Borodina is, of course, the superstar, and she had a fair share of the glory. Her glorious mezzo showed some coarseness -- surprising, for such a controlled and commanding vocalist -- at full volume this evening, but her engagement in the dramatic story of her character Lyubasha was exemplary, much stronger than is sometimes the case in non-Russian stuff at the Met.
Makarina, who has a remarkable story of her start in New York, was more impressive than I've yet seen her. The very top notes could perhaps have been more precise and focused, but her way with this Russian ingenue part (Marfa, the title character) was really beguiling.
All the other singers did well -- including tenor Yeghishe Manucharyan as Marfa's beloved Lykov, whose appearance at the event kept the internet rumor mill at 0-for-the season -- but perhaps most notable was soprano Meagan Miller, whose clarity of voice, phrase, and purpose made much of a small messenger role (Saburova) late in the opera.

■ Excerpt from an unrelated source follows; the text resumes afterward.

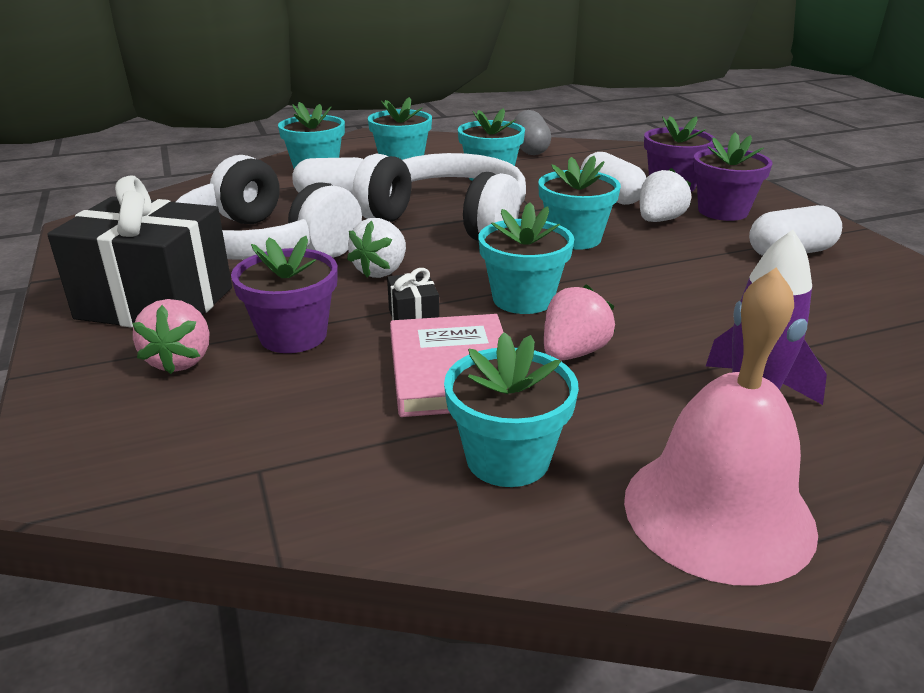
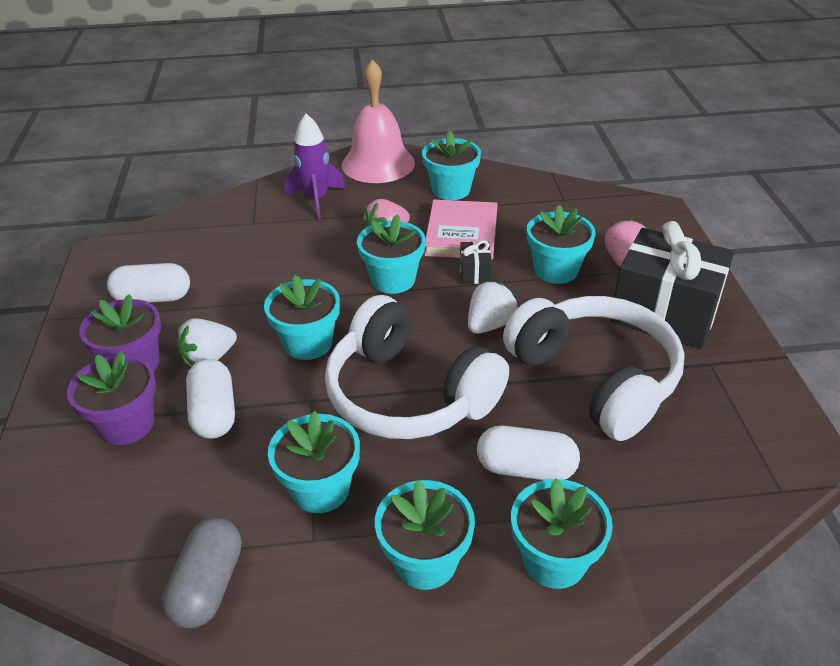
camera: 165 degrees left, 10 degrees up
(293, 335) = (556, 270): purple flower pot -> turquoise flower pot

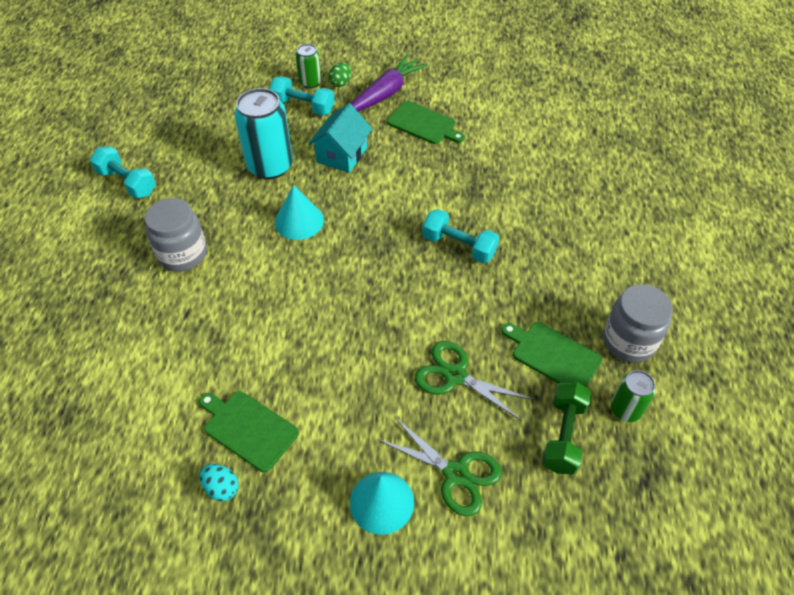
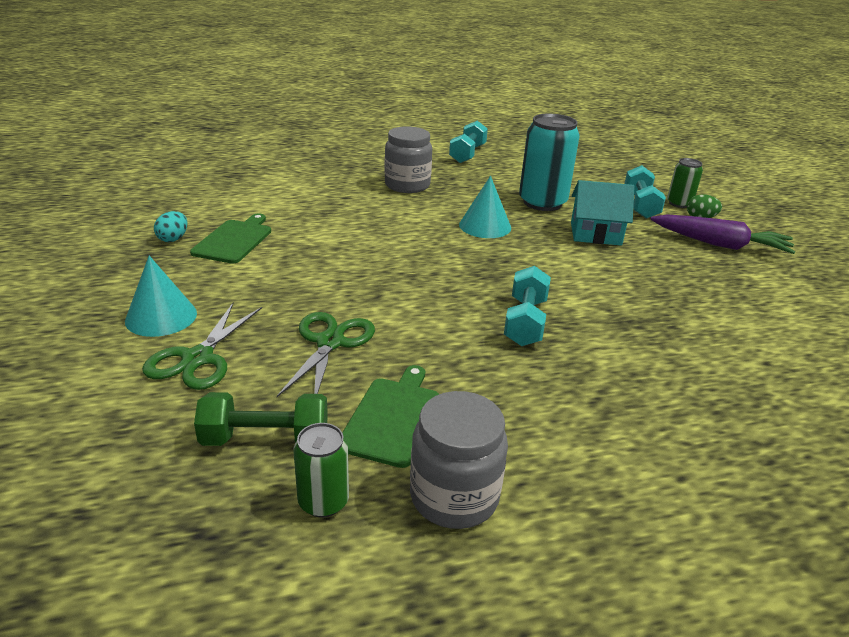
camera: 70 degrees right, 20 degrees down
(423, 124) = (700, 273): green cutting board -> none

But the real story was the music, and the orchestra. I've skipped the past few seasons of OONY, but before that I had heard nothing from Eve Queler to suggest she could get her band to so well bring out the full range of colors and melancholy songfulness of Rimsky-Korsakov's opera. She, or they -- or both -- have grown. And the piece itself: previous Rimsky operas here have been pretty rough going for me, so it was a shock to hear how great and directly appealing this score is. It deserves a staged run here -- and all over the world.